Иоганн улыбнулся со своим обычным неколебимым добродушием, но ничего не сказал. Карвала, подняв глаза от вышивки, язвительно поинтересовалась:
– Это что, лекция для детского сада?
– Виноват, Карвала. Мы пришли к соглашению относительно метода символического общения – символ не есть обозначаемый им факт, карта не есть территория, звук речи не есть физический процесс. Мы идем дальше – и признаем, что символ никогда не включает в себя всех деталей явления, которое обозначает. И еще мы допускаем, что символы могут использоваться для манипуляции символами… Это опасно, но полезно. Мы согласились также, что для облегчения общения символы, насколько возможно, должны быть структурно уподоблены фактам, которые ими обозначаются. До этого предела гносеология разработана. Однако ее ключевую проблему – как мы знаем то, что знаем, и что это знание означает – мы договорились игнорировать, как игнорируем мы с Иоганном теологические вопросы.
– И вы всерьез предлагаете это исследовать?
– Да. Это ключевой вопрос в общей проблеме личности. Между ним и поднятой братом Морданом проблемой существует взаимосвязь. Подумайте: если человек «живет» после того, как тело его умерло, или же до того, как оно было зачато, значит, человек представляет собой нечто большее, чем его гены и влияние окружающей среды. Доктрина внеличностной ответственности за персональные поступки стала популярной на основе прямо противоположных представлений. Не стану углубляться в этические, политические и иные следствия, вытекающие из этого тезиса – они достаточно очевидны. Отметьте, однако, аналогию между географической картой и территорией, с одной стороны, и генетической картой и человеком – с другой. Все эти основополагающие проблемы взаимосвязаны, и решение одной из них может послужить ключом к решению другой – или даже всех остальных.
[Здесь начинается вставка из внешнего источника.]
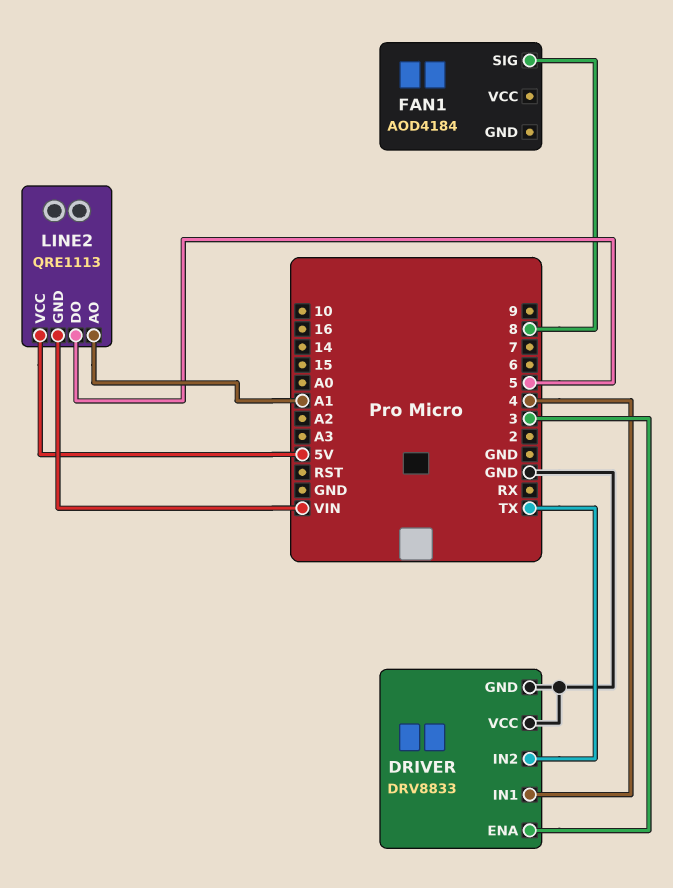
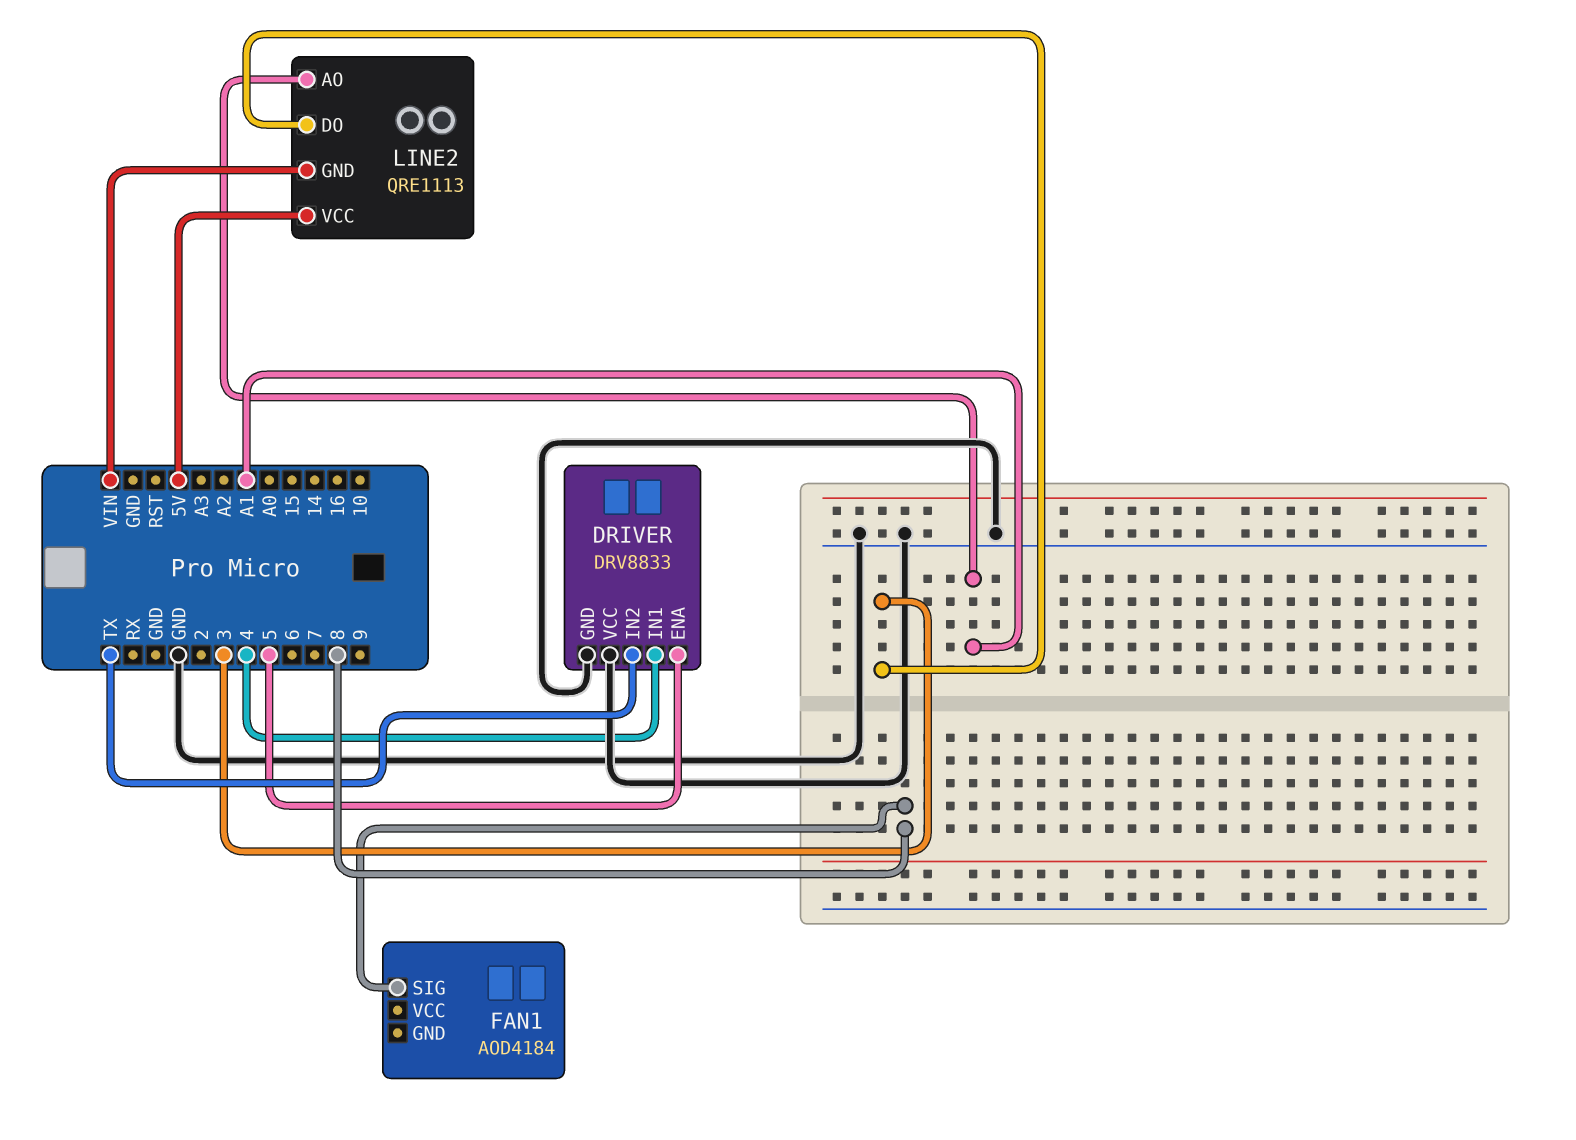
DRIVER pin ENA: 3 -> 5
LINE2 pin DO: 5 -> 3

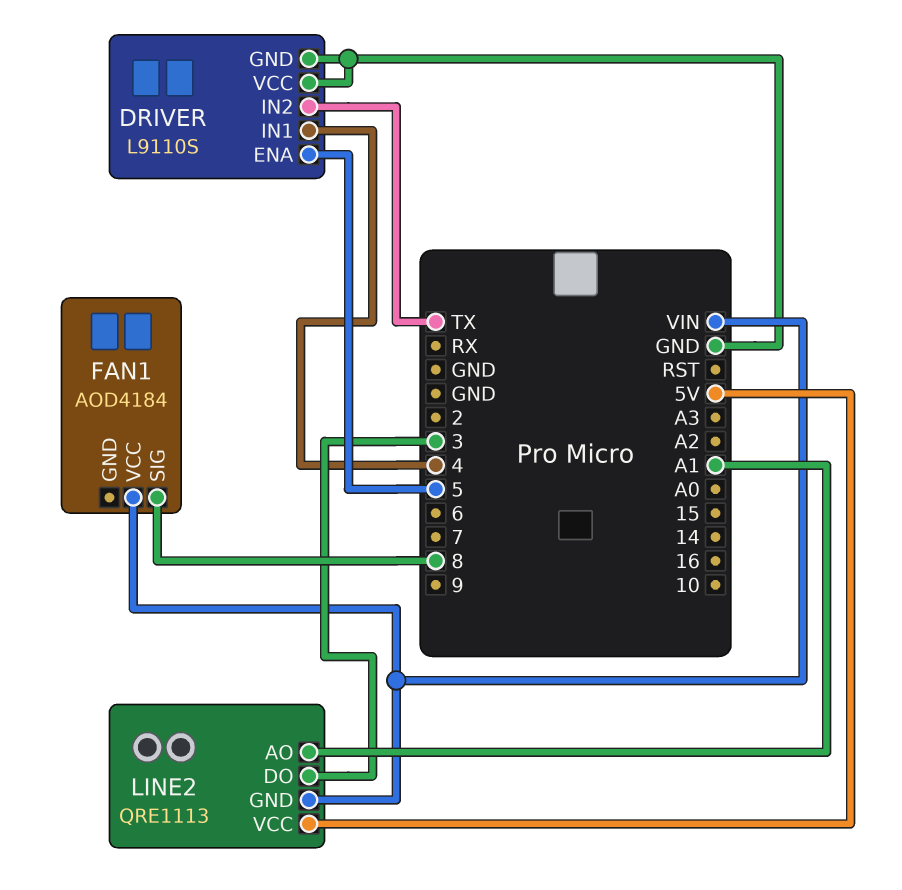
DRIVER: DRV8833 -> L9110S
FAN1 pin VCC: none -> VIN

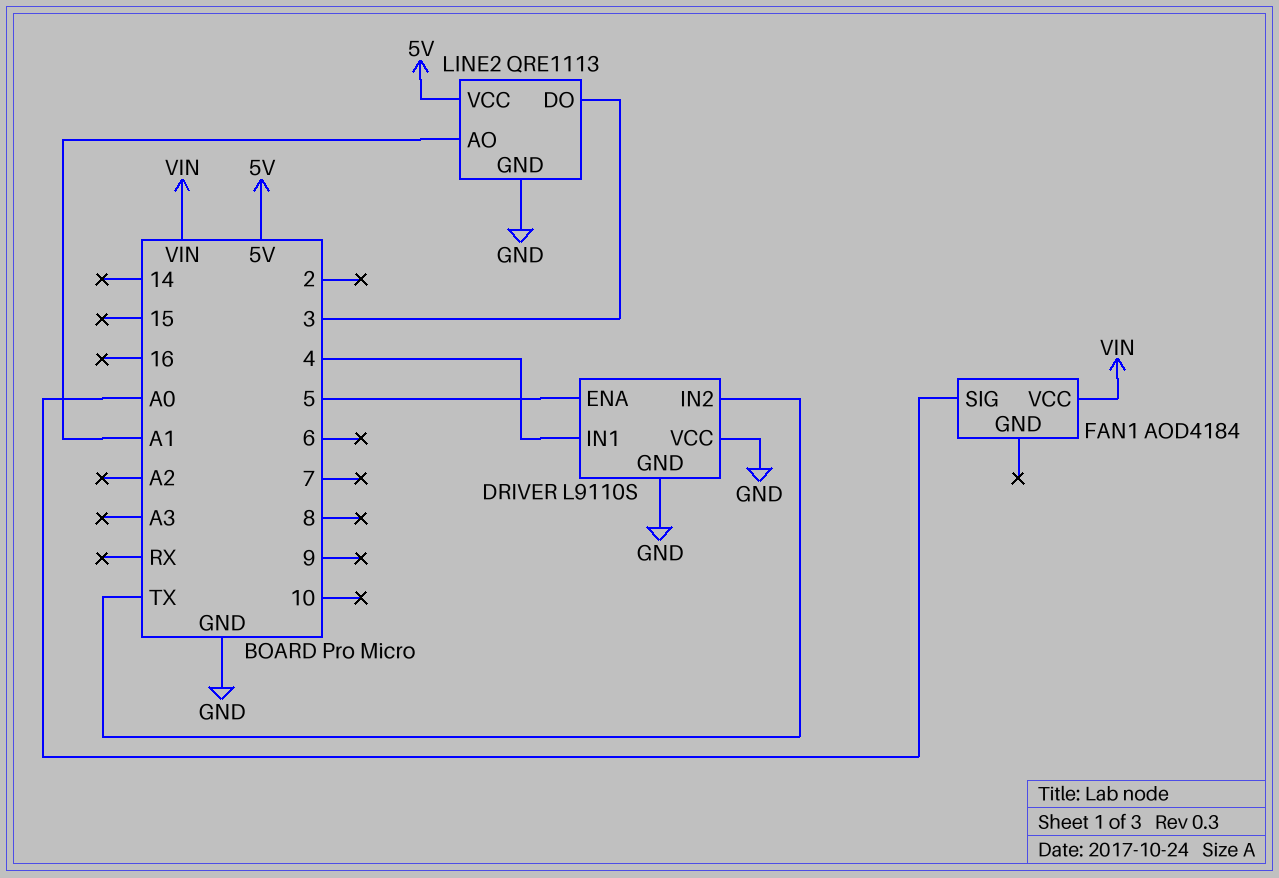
FAN1 pin SIG: 8 -> A0
LINE2 pin GND: VIN -> GND

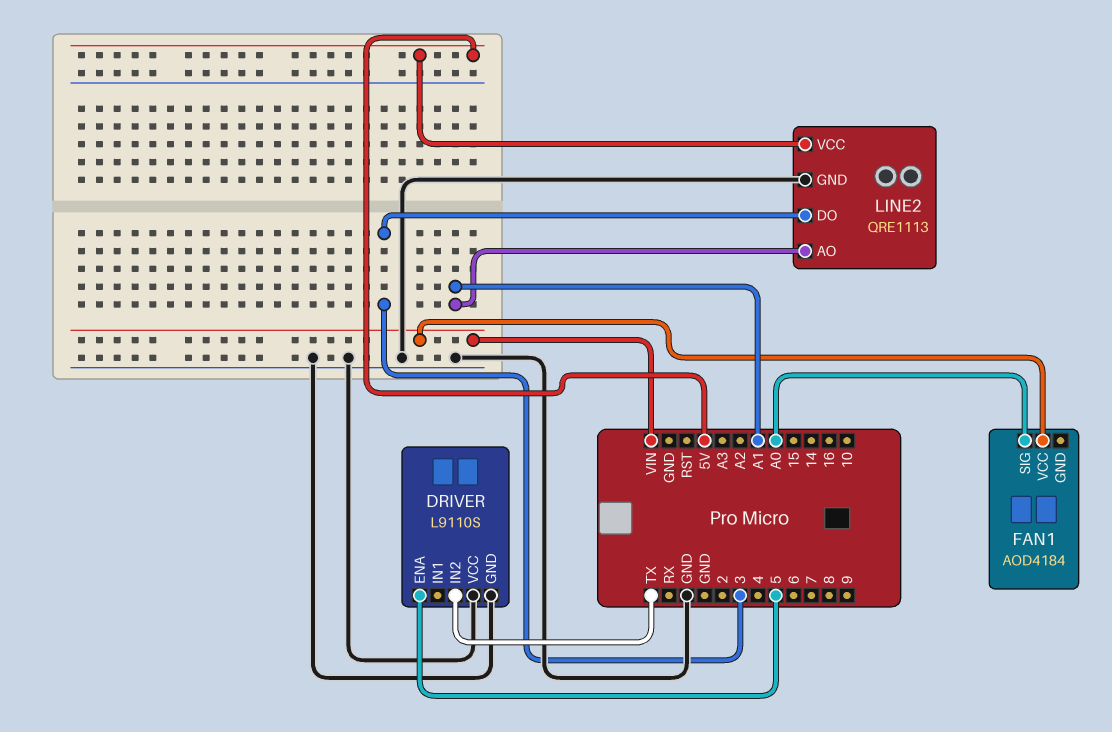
DRIVER pin IN1: 4 -> none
– Вы не упомянули о возможности прямого общения, минуя системы символов.
– Это подразумевалось. Такое общение служит прекрасным примером того класса явлений, о котором мы договорились забыть, принимая негативные семантические утверждения в качестве последнего слова гносеологии. Однако такую точку зрения необходимо пересмотреть. В телепатии есть нечто – даже если мы не в состоянии ни измерить его, ни управлять им. Это прекрасно известно всем, кто счастлив в браке – даже если он не рискует признаваться в этом вслух. В какой-то мере телепатией пользовались первобытные люди, а сейчас – животные и дети. В свое время избыток самоуверенности заставил нас поторопиться с выводами, но теперь вопрос пора снова открыть.
– Если говорить обо всем комплексе философских проблем, – вставил член Совета от Нью-Боливара, – то исследование одной из них мы уже согласились финансировать – я имею в виду баллистический стеллариум доктора Торгсена. Происхождение и будущее Вселенной несомненно являются классической проблемой метафизики.